Amputated legs and hands surely ache after anesthesia goes away but the pain passes off over time and finally a moment comes when the person forgets at one point the absence of one or another extremity. Poles do not feel the pain of that loss anymore, probably with exception of radicals from the marginal League of Polish Families or regular listeners of the ultraconservative Radio Maryja. This is why if our country simplifies the visa and trade regimes to the maximum extent no “creeping expansion” to our western regions would happen. But everybody would be with profit. Local budgets would be replenished due to nostalgic and business tourism which is impeded by the visa regime.

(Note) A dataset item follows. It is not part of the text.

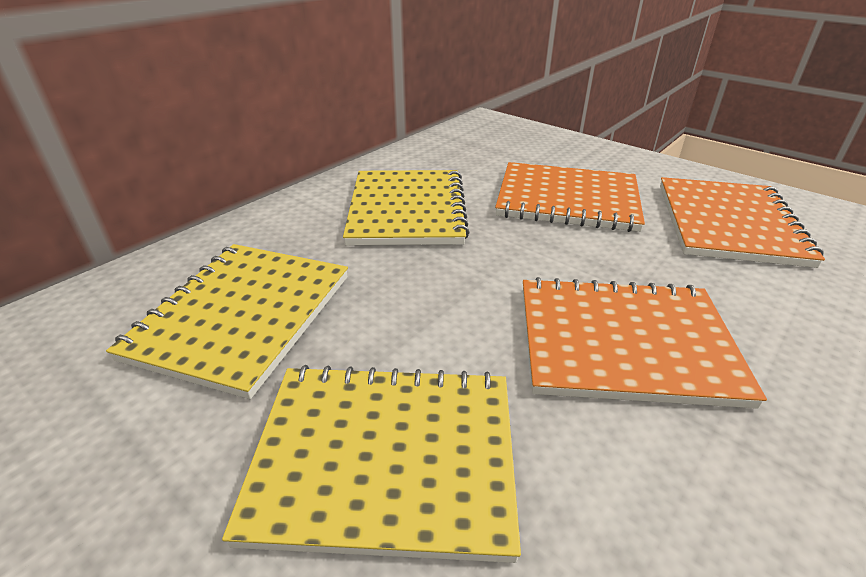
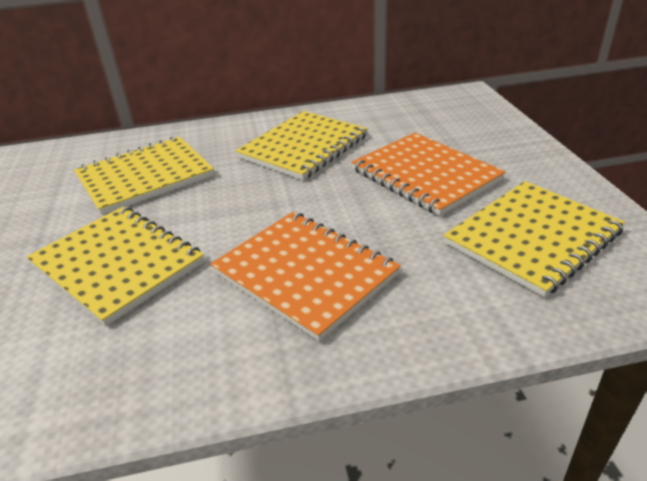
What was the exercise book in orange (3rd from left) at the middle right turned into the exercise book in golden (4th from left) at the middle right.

For a Pole who forgot already that a travel abroad means getting a visa the only thought about a visit to the Belarusian Embassy is discouraging from traveling in our direction.
Every subsequent visit to Poland strengthen me in my conviction that the polonophobia is an illness from which we, Belarusians, suffer totally in vain because, in fact, long since we do not have to be afraid of a harsh mustached man in the quadrangular cap. All the T’s were crossed long time ago in our relations with Poland. They were crossed during all our common history, sometimes by mutual blood and hatred, sometimes by miscommunication and unwillingness to listen to one another. Probably it was impossible to get round this period. Every nation, when it is being formed, opposes itself to the neighboring nation according to the formula “we are not them, they are not us, so who are we?” Belarusians know that they are not Poles and will never become them. So what do we continue to suffer for?
The experience of ancestors inoculated Belarusians well against Polonization. It is worth to have a closer look at how our compatriots from Białystok region, who have many more reasons to fear the loss of their identity, feel about it. An interesting fact: during the last population census a civil organization appealed representatives of national minorities to get registered in the following way: “I am Ukrainian – I am Pole, I am Belarusian – I am Pole, I am Jewish – I am Pole, etc.” Many agreed, only Belarusians refused. Their answer was simple: “We’ve been there already”, because the formula “gente Lituanus, natione polonus” is known to Belarusians since the times of King Stanisław Poniatowski.
Probably, right are those who speak about the role of phobias in sustaining institutes and values which are present in the society. The Russian sociologist Gudkov reaffirms that “fear in this case becomes one of the manifestations of a more general mechanism of the negative self-identification, an evidence of conviction in the idea that a normal life is only partly controlled by an individual, that it can be much worse than now”. Fear of a deceptive unpredictable Future provokes a desire to support the one who will secure you against its negative consequences – the mighty State, the emperor, the “father of nations”, etc. This is why resiliency of the Belarusian social model is impossible without existence of numerous phobias. When fear disappears, the need in the State patronage disappears as well. This is why the Soviet (and not only Soviet) propaganda tried to sustain historic fears of Belarusians on the adequate level, so that they knew who was able to protect them from potential “bloodthirsty invaders”.
As for Poles… We are not them, and they are not us. The T has been crossed. The reboot of relations is inevitable. We only have to be ready for it, and not to spoil the moment by awkward phobias, because less we have them, more we are a nation.